To be clear, I’m not trying to say what’s right when it comes to the names we choose to embrace—or not. The decision to change your name is deeply personal. I asked a handful of women I love and respect about their choice and their answers varied. My friend Chelsea, 31, from Detroit, got married in September, and while she added her husband’s name on her work email and all her social accounts, she still hasn’t gotten around to filing the paperwork to make Chelsea Appleby Fugate her legal name. “I decided I wanted to keep my last name because it's part of my accomplishments and identity,” she said. “But I also wanted to take his because I wanted to be linked to him and so our kids (if we have any) will share a same name with both of us.”

"I’m third-generation Japanese American, and my last name is something that connects me to my roots."

But for Lacy Kuhlenschmidt, 31, from Murray, Kentucky, not taking her husband’s last name was never an option. “I changed it a day after we got married,” she says. “I was so excited to showcase my new name. I’ve wanted to be married basically my whole life, and there were times I didn't think it would ever happen. I love having my husband’s last name.”

For Kelsey Saia, 31, from Denver, the decision came about more gradually. “My mom hyphenated her maiden and married name, so growing up I always assumed I would do the same,” she said. “My partner supported whatever I decided; I think we may have even briefly chatted about us both hyphenating our last names together, which I am sure he would have done had I felt strongly about it. I didn’t. Then, closing in on almost one year of marriage, I felt like I needed to make a decision and weighing my options was suddenly much easier. I wanted to change my last name to be the same as my husband's because we were a team.”
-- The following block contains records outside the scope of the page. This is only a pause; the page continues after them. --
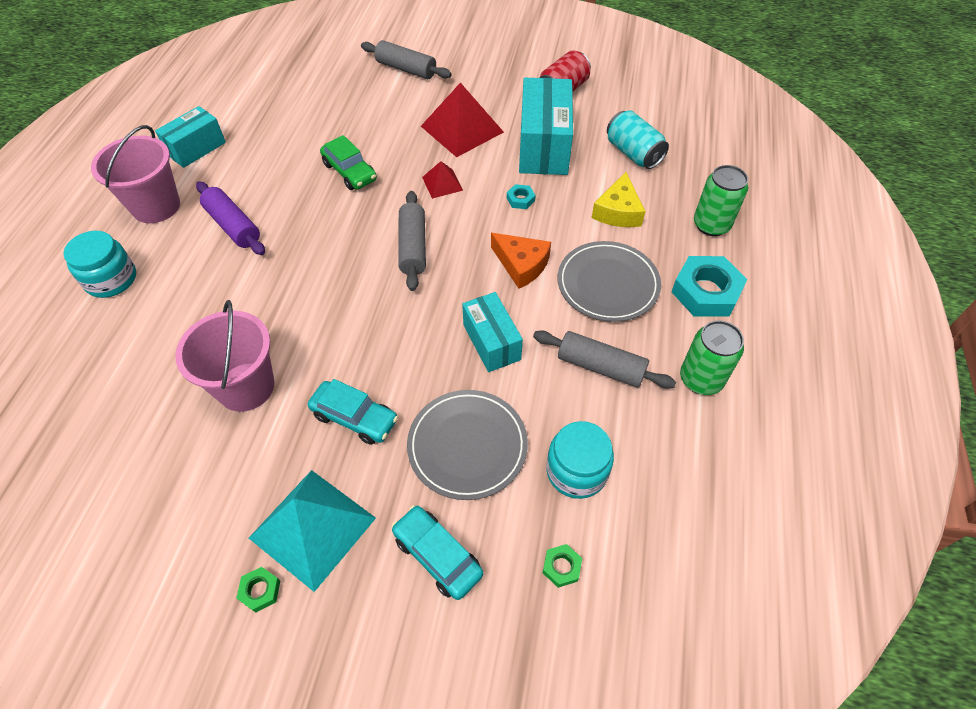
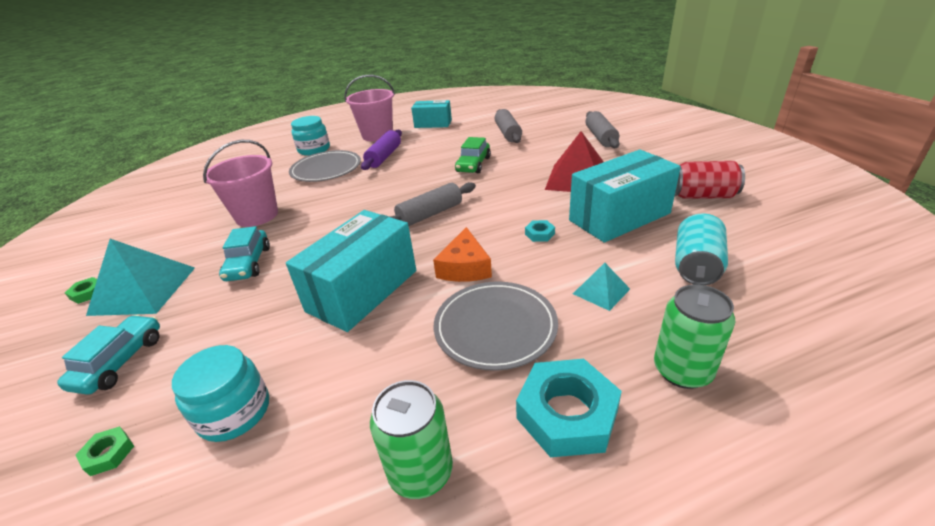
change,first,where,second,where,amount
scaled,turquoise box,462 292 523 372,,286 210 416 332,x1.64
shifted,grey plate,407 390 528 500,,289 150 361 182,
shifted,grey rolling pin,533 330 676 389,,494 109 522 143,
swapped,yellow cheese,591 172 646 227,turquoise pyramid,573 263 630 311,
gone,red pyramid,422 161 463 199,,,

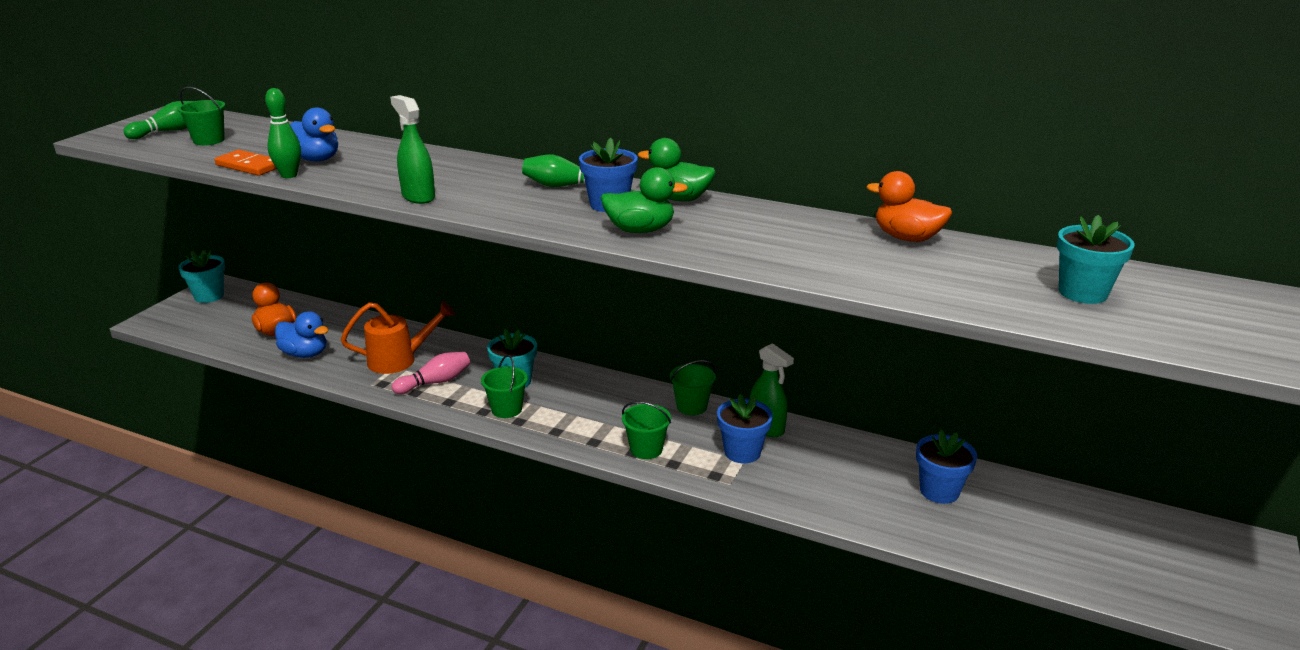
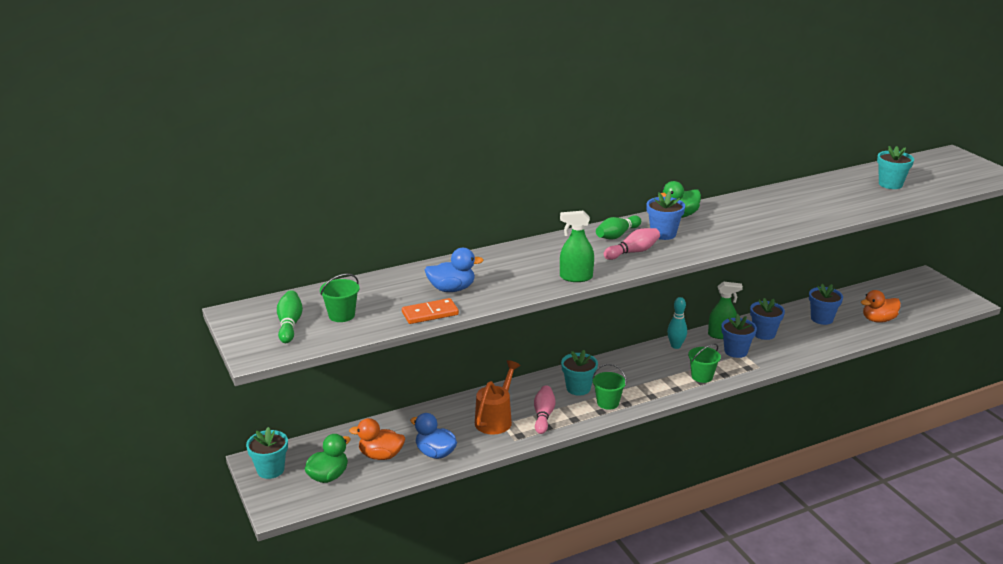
change,first,where,second,where,amount
shifted,green duck,601 167 688 233,,304 434 350 483,
rotated,blue duck,275 311 329 358,,410 413 457 459,120 degrees counterclockwise
new,,,pink bowling pin,604 228 660 260,
swapped,green bucket,670 360 716 415,turquoise bowling pin,667 297 687 349,
new,,,blue flower pot,750 298 785 340,
shifted,orange duck,866 171 952 242,,861 290 901 323,
gone,green bowling pin,265 88 301 178,,,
And for Naomi Hirabayashi, 34, of Brooklyn, keeping her maiden name was an important way to honor her heritage. “I’m third-generation Japanese American, and my last name is something that connects me to my roots,” she said. “My husband is also first-generation Scottish American and his last name, Campbell, carries a lot of meaning for him. We talked about it a few months before we got married, and he was incredibly supportive. He understood this was my decision, and respected how important it is to me to keep my birth name, the name I have built a life, career, and identity around."

“It’s kind of funny,” she adds, “because my mom purposefully didn’t give me a middle name because she wanted me to make Hirabayashi my middle name when I got married. Whoops! Still don’t have a middle name! But with a last name as long as mine, I still feel fulfilled character-count-wise.”

For me, it’s not that I mind being associated with my husband via his last name. Sometimes when we’re killing it at trivia or have just finished a joint project we’ll even high-five and say “Team Walker” to congratulate ourselves on a job well done. I feel OK about referring to myself as just a Walker in that specific instance because I know that outside of that, my husband respects what my chosen name is.

That respect and acknowledgment is key. That’s what the African slaves, Lucy Stone and, yes, the Handmaids didn’t get. But it’s 2018 now, and there’s no excuse for calling women by any other name than the one she’s chosen for herself.